Pros: Rendering and colours, bokeh, low aberrations and flare, beautiful design and build.
Cons: Not terribly sharp nor fast, some distortion at 20mm
Sharpness: 8    Aberrations: 9    Bokeh: 9    Autofocus: 8    Handling: 10    Value: 8    New or Used: Used    Camera Used: K-S2   

Yes, is not that sharp until stopped down.
Yes, is f2.8 only between 20 and 25mm.
Yes, there is some distortion at 20mm.

But I couldn't care less, even if it's a bit expensive. It renders beautifully, reproduce gorgeous colours and has that limited's pixie dust really nice bokeh, specially for a not so fast zoom.
It is lightweight, compact, weather sealed, silent focusing, has fantastic build quality, handling and tactile feedback from the focusing and zoom ring.
And oh my, it's a beautiful, BEAUTIFUL lens...a Pentax limited with Takumar breed, without superfluous switches or rubber rings.

A must buy if you have other limiteds (I've 15 and 35 macro) IMHO, and a worthy addition to your lens lineup, if you don't.

Forum Member

Registered: March, 2010
Location: Norfolk
Posts: 83
Lens Review Date: March 16, 2018 I can recommend this lens: No | Price: N/A | Rating: 6 

Pros: Superb build, nice handling, good balance on hefty K-3
Cons: IQ at wide end (20~30) frankly poor. Weird hood probably not much use.
Sharpness: 5    Aberrations: 8    Bokeh: 8    Autofocus: 8    Handling: 10    Value: 3    New or Used: Used    Camera Used: K-3   

Found an 'as new' copy from a highy reputable dealer but returned it. Using my K-3 this lens was very soft at 20mm and 30mm zoom settings unless stopped down to at least f5.6, so I did some careful indoor comparison shots against the 18~55 version II kit lens and an old 18~35 FA-J from the film era. These two budget lenses easily out-performed the 20~40 'Limited' at the wide end. That's not how it is supposed to be.
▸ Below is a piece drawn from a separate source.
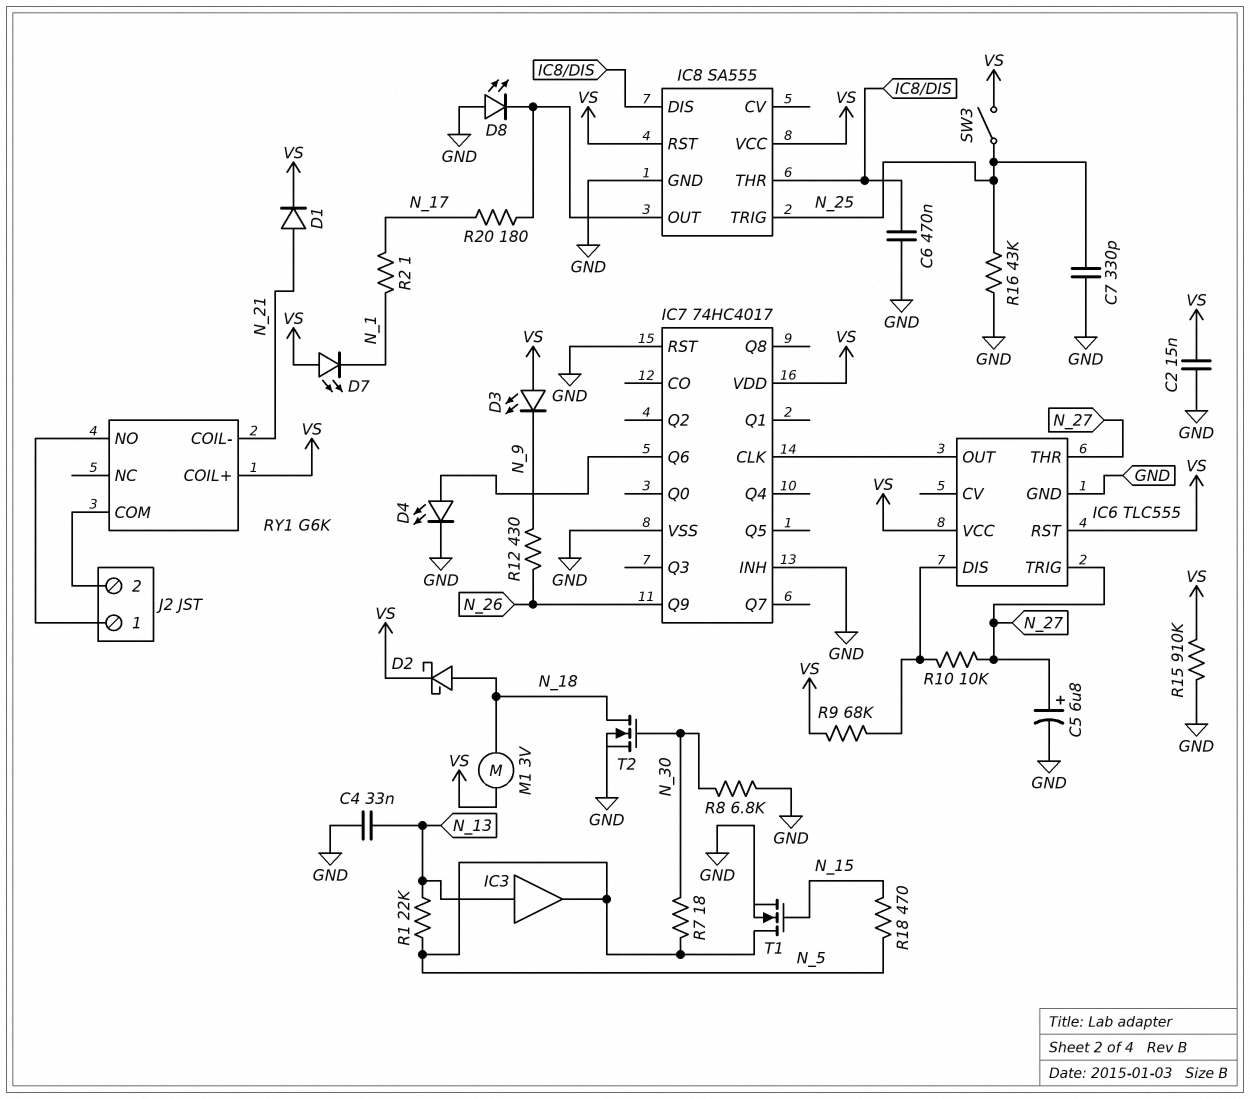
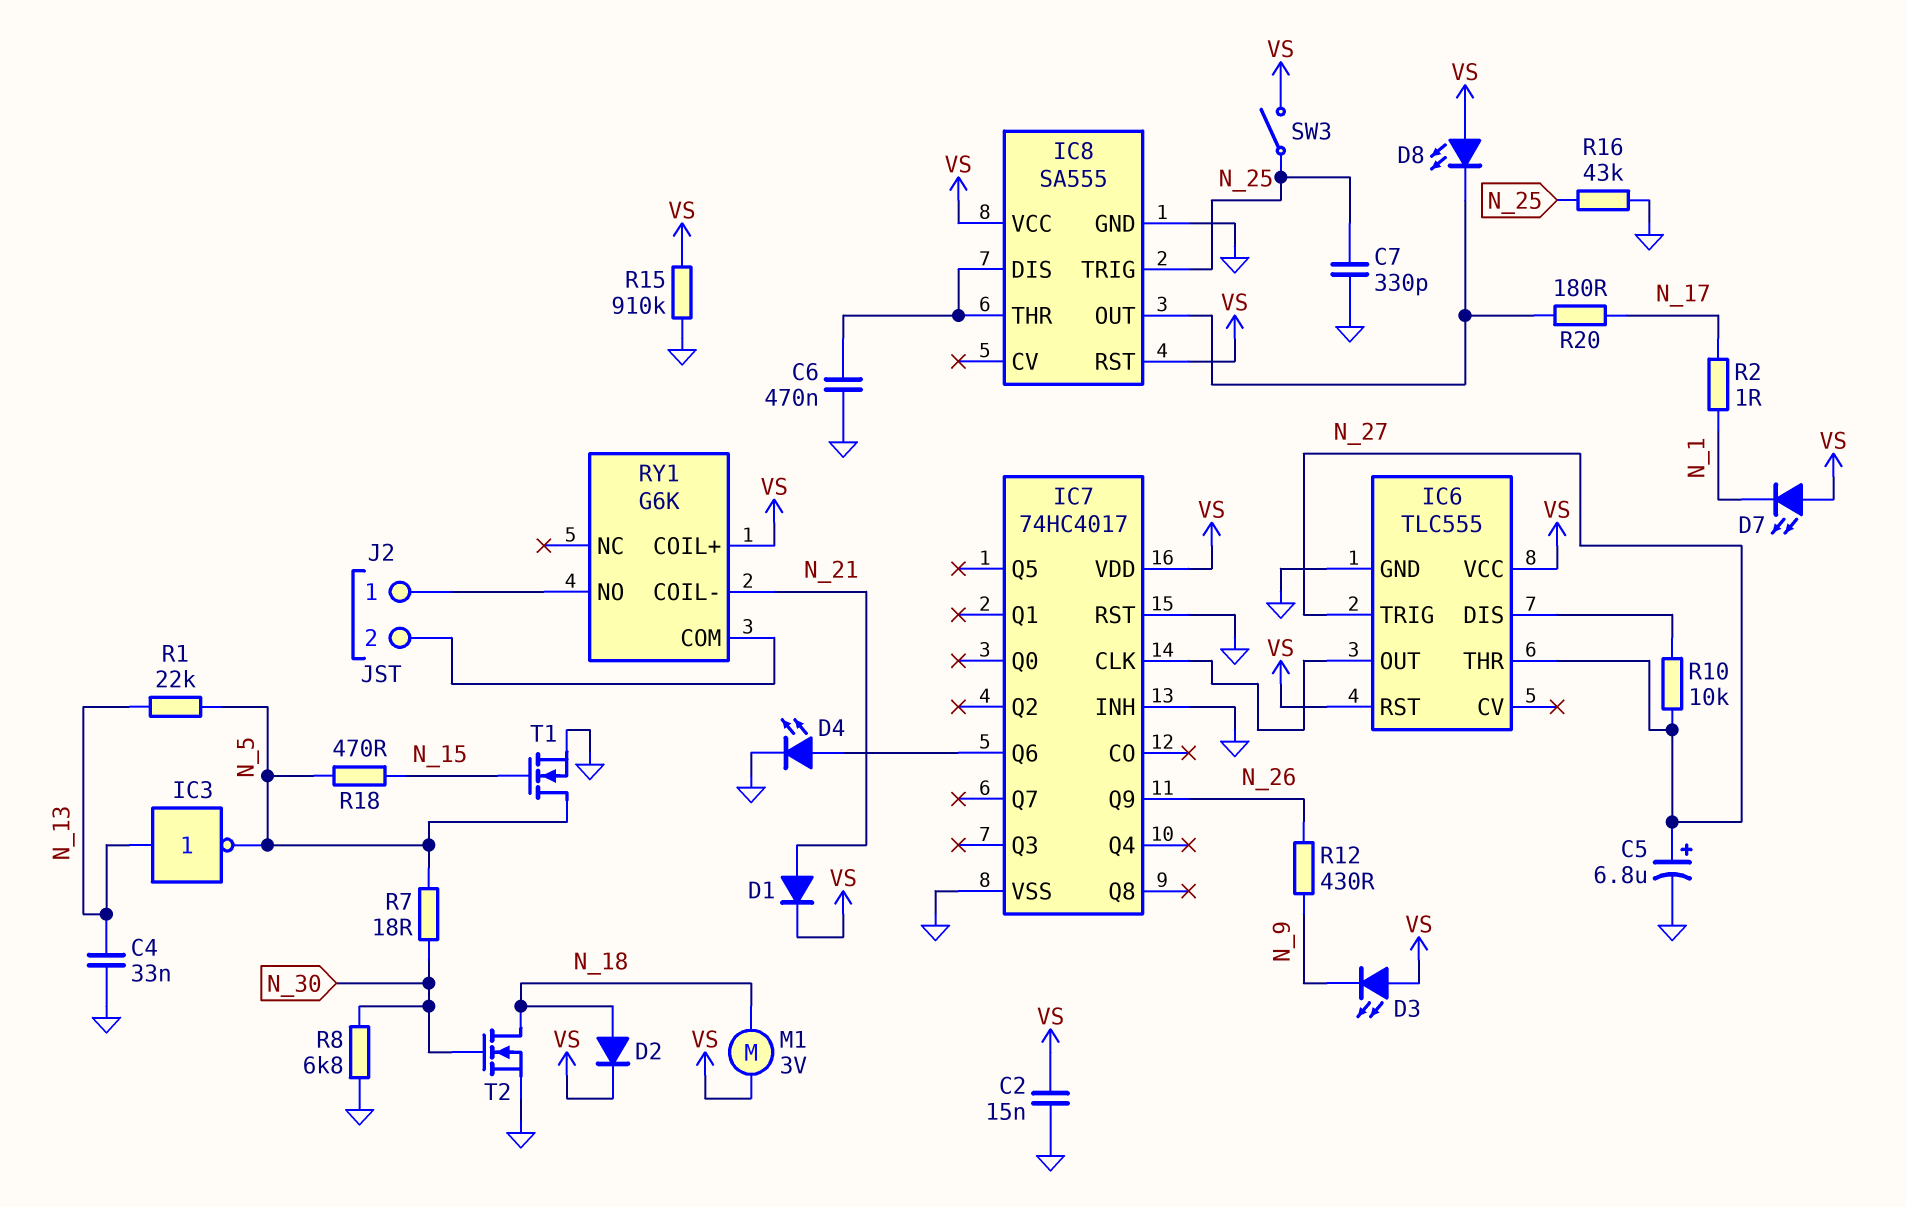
D2: schottky (A N_18, K VS) -> diode (A N_18, K VS)
D8: LED (A GND, K IC8/OUT) -> LED (A VS, K IC8/OUT)
IC3: buffer (in N_13, out N_5) -> NOT (in N_13, out N_5)
R9: 68k (IC6/DIS, VS) -> none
A big price for mediocre performance and not worthy of the 'Limited' tag, in my opinion. Possibly unlucky to be landed with a rogue copy, but that's enough to put me off searching for another one. A real pity, as it's beautifully engineered and great to handle. Judging by this experience and some other comments Ricoh maybe have a quality control issue here.

Registered: July, 2007
Location: Brampton, Ontario
Posts: 3,974
Lens Review Date: February 21, 2018 I can recommend this lens: Yes | Price: $600.00 | Rating: 10 

Pros: very sharp, pleasing color rendition, light weight and WR
Cons: mild distortion at wide-end but easily corrected
Sharpness: 10    Aberrations: 9    Bokeh: 9    Autofocus: 10    Handling: 10    Value: 10    New or Used: Used    Camera Used: K-1 and K-3   

I bought this lens in Japan, it was in 'best' used condition category. I used this lens exclusively on the k-3 until I bought the k-1 last year. I consider this lens a perfect walk-around lens for street photography because of the focal lengths that suits my shooting style. I also find this to be suitable for 'event' photography especially when I can get close to the subject (performer). I am really happy with the pleasing tonal range and lively characteristic images I get from this lens. Although this lens is designed for the cropped sensor, it is completely usable on the k-1 FF camera with some vignetting to be expected at the wide-end. I wish there is DFA version of this lens with similar specs so I can fully utilize it on my k-1 without worrying about vignetting. Here is an example of the image I got from a recent event (shot at 1/200 f4 iso1000)

Registered: June, 2015
Location: South West UK
Posts: 1,325

3 users found this helpful
Lens Review Date: January 7, 2018 I can recommend this lens: Yes | Price: $580.00 | Rating: 9 

Pros: Pixie dust, WR, fast quiet AF, small and lightweight, great IQ
Cons: Bit slow, expensive at full retail price
Sharpness: 7    Aberrations: 9    Bokeh: 7    Autofocus: 9    Handling: 10    Value: 7    New or Used: New    Camera Used: K-3II   

I have only had this lens a few weeks, after picking it up at an excellent discount in a black friday event. Right from opening the box and taking the first images, I was in love. The lens feels very well made and solid, yet at the same time lightweight and compact. The lens pouch is a nice, if superfluous inclusion, since I can't see it spending much time off my K-3II. The zoom ring falls nicely to hand, as does the focus ring. The focus scale is a nice touch and rare on a lens these days. All in all it handles beautifully on the camera.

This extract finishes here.